For StringArtifact, this produces a unified diff. For JsonArtifact, it shows a key-level diff (added, removed, changed keys). For CodeFileArtifact, it uses git diff between commits.

Custom Artifacts

You can create your own artifact types by implementing the ArtifactProtocol. Any object that satisfies this protocol can be registered in the artifact store and used by the runtime.

from claw import ArtifactProtocol, Version

class MyArtifact:
    @property
    def name(self) -> str:
        """Unique identifier for this artifact."""
        ...

    @property
    def history(self) -> list[Version]:
        """All versions in chronological order."""
        ...

    def read(self, budget: int) -> str:
        """Load content within a token budget."""
        ...

    def write(self, content: str, agent: str) -> Version:
        """Mutate the artifact and return the new version."""
        ...

    def diff(self, v1: Version, v2: Version) -> str:
        """Compute a human-readable diff between two versions."""
        ...

    def version(self) -> Version | None:
        """Return the current version, or None if never written."""
        ...

The protocol is defined as a typing.Protocol with runtime_checkable, so you can verify your implementation:

assert isinstance(MyArtifact(), ArtifactProtocol)

Artifacts in Societies

Artifacts are passed to the runtime when you run a society. After execution, the final state of all artifacts is available in the result:

from claw import Society, Agent, Cooperation, LocalRuntime, StringArtifact

# Build a society
society = Society("doc-review")
writer = Agent("writer", role="author", model="claude-sonnet")
reviewer = Agent("reviewer", role="critic", model="claude-sonnet")
society.add(writer, reviewer)
society.connect(writer, reviewer, Cooperation())

# Create artifacts
doc = StringArtifact("design-doc")

# Run with artifacts
runtime = LocalRuntime(MockLLM())
result = await runtime.run(society, "Write a design doc", artifacts=[doc])
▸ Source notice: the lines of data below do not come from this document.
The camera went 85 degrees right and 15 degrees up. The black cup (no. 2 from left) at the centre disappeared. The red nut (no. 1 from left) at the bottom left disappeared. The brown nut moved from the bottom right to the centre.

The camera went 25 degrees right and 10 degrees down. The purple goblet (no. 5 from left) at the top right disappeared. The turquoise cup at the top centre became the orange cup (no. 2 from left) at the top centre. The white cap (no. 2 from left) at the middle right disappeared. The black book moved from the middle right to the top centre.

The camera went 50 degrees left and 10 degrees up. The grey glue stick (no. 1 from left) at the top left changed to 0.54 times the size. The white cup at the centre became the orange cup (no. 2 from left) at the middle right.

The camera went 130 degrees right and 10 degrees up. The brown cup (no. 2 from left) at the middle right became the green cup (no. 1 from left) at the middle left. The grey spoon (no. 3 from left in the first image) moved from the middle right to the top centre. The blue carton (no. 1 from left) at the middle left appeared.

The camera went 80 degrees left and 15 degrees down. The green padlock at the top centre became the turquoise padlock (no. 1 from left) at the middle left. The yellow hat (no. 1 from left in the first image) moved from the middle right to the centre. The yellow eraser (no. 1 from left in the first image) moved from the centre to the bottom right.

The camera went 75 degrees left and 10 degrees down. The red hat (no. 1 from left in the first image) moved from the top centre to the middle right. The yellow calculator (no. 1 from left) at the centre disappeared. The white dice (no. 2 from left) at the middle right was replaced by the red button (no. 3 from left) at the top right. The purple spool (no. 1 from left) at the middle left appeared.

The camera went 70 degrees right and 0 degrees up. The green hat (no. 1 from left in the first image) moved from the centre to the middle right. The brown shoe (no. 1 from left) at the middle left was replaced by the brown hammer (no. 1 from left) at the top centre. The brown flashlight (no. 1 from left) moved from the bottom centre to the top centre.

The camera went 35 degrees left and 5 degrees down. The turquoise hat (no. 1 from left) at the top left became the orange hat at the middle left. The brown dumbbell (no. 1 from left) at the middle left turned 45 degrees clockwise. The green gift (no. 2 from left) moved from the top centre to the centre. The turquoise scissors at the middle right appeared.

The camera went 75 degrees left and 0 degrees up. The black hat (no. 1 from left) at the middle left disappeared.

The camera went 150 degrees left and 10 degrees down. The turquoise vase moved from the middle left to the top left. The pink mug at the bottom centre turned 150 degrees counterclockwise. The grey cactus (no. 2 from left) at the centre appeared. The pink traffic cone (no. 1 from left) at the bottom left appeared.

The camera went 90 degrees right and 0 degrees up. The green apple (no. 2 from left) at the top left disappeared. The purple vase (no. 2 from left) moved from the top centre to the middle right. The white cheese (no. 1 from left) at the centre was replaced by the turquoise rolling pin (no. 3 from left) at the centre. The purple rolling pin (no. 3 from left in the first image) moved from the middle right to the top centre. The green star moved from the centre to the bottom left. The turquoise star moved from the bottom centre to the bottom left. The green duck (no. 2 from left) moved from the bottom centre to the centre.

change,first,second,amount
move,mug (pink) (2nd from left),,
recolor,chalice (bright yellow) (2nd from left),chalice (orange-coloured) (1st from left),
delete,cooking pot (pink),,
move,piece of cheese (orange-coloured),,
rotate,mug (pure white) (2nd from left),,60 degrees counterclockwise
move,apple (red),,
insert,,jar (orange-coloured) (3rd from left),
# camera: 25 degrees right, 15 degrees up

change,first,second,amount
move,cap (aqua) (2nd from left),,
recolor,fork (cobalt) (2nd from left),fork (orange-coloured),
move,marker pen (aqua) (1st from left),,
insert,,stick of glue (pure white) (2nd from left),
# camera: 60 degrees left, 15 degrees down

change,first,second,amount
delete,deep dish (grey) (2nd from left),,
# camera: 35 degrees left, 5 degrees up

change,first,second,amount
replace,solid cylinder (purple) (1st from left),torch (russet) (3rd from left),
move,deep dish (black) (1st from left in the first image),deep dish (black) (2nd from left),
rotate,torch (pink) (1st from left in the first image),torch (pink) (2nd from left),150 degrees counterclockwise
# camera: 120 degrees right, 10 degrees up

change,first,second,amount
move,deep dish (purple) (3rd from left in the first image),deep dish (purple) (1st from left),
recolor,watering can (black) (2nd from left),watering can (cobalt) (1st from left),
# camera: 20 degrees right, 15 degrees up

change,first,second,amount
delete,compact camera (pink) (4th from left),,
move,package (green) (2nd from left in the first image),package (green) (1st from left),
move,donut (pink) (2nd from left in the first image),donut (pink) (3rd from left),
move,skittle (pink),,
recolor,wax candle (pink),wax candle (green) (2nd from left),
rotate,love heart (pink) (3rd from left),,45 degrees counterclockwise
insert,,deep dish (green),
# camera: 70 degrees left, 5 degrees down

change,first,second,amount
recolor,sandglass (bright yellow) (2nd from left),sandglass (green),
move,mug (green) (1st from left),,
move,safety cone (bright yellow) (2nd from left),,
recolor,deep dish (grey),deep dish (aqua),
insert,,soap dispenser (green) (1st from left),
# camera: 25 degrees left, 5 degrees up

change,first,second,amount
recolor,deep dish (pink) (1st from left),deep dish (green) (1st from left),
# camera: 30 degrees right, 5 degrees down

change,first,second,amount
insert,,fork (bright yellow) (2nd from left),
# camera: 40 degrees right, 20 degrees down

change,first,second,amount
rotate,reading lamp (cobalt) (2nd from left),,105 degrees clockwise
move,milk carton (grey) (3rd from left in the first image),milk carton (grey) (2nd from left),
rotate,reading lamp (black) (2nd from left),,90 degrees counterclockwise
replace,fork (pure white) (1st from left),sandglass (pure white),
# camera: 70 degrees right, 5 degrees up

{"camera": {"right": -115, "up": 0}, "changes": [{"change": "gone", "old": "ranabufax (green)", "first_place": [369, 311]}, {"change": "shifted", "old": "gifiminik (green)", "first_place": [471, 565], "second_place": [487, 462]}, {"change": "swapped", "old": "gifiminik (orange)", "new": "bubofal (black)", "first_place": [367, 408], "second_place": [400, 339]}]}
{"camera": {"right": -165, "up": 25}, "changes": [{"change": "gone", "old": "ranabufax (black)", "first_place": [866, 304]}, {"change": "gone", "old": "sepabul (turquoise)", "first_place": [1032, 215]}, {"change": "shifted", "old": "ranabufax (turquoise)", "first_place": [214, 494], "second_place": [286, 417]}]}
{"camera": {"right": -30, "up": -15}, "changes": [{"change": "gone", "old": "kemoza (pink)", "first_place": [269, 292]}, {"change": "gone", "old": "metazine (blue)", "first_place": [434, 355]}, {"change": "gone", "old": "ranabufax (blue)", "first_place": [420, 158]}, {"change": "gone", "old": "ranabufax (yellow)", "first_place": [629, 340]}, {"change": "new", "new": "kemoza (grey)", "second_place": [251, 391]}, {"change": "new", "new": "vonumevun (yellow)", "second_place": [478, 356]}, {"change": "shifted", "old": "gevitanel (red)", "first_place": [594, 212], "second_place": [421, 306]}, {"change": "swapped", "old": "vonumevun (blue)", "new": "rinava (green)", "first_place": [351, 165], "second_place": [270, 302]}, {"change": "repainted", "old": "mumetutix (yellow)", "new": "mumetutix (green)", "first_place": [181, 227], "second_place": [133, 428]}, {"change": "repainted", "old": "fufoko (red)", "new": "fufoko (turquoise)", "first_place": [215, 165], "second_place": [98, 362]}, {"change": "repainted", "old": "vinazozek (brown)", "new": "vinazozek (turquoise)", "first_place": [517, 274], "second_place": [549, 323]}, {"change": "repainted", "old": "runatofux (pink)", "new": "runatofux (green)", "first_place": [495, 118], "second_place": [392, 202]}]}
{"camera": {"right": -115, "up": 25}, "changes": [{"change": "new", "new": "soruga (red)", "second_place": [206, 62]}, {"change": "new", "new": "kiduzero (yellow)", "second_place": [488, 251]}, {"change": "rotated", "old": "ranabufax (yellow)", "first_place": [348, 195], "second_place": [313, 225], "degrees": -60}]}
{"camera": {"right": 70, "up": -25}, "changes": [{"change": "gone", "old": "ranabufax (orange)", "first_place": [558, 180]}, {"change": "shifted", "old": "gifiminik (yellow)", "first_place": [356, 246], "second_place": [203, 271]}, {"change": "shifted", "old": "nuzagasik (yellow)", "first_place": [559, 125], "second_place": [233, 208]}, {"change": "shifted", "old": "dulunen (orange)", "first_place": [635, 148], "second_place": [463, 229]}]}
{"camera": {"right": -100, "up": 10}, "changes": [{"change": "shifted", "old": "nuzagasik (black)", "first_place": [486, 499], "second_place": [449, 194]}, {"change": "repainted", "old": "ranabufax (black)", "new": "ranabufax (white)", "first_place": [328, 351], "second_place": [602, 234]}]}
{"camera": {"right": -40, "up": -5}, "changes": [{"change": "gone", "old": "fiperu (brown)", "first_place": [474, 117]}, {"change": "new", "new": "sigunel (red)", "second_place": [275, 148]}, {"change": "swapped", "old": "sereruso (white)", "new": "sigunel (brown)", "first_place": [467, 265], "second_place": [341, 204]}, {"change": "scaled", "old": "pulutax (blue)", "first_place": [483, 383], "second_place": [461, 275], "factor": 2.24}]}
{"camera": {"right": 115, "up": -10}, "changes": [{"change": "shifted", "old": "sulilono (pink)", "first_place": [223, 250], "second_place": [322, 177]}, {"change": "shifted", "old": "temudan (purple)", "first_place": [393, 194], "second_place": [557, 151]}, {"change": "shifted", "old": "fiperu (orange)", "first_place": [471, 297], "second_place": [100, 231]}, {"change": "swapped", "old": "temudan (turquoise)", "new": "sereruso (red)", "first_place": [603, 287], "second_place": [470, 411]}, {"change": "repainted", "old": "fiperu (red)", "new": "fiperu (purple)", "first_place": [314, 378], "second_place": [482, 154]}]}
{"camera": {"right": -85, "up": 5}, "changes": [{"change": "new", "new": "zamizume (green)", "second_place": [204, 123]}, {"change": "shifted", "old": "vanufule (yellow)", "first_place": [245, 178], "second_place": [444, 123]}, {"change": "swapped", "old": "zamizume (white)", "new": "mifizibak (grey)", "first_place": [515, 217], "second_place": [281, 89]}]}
# Inspect final artifact state
for name, content in result.artifacts.items():
    print(f"{name}: {content[:80]}")

Artifact Declarations vs. Instances

Claw distinguishes between two levels of artifact objects:

  • Artifact (from claw.artifact) -- a lightweight metadata reference used in edge type declarations. It carries only a name and an optional description. Use this when defining the society graph.

  • StringArtifact, JsonArtifact, etc. -- concrete implementations with actual read/write/diff behavior. These are created at runtime and registered in the ArtifactStore.

from claw import Artifact, Cooperation, StringArtifact

# Lightweight reference for graph definition
spec = Artifact(name="task-spec", description="The task specification")
society.connect(writer, reviewer, Cooperation(artifacts=[spec]))

# Concrete instance for runtime
task_spec = StringArtifact("task-spec")
result = await runtime.run(society, "Do the task", artifacts=[task_spec])

Conflict Detection

The ArtifactStore tracks writes within each execution batch. If two different agents attempt to write to the same artifact within a single batch, an ArtifactConflictError is raised:

from claw import ArtifactConflictError

# This is handled internally by the runtime, but you can catch it
# in custom resolution strategies or observers.

This ensures that concurrent writes are detected rather than silently overwriting each other.

Summary

Type Storage Versioning Best For
StringArtifact In-memory Sequential (v1, v2, ...) Documents, specs, drafts
JsonArtifact In-memory Sequential with merge-patch Config, structured data
CodeFileArtifact File + git Git commit SHAs Source code
GitHubIssueArtifact GitHub API Sequential Issue tracking
GitHubPRArtifact GitHub API Sequential Code review workflows

All types support budget-aware reads, version history, and diffing. All types satisfy the ArtifactProtocol, making them interchangeable in the runtime.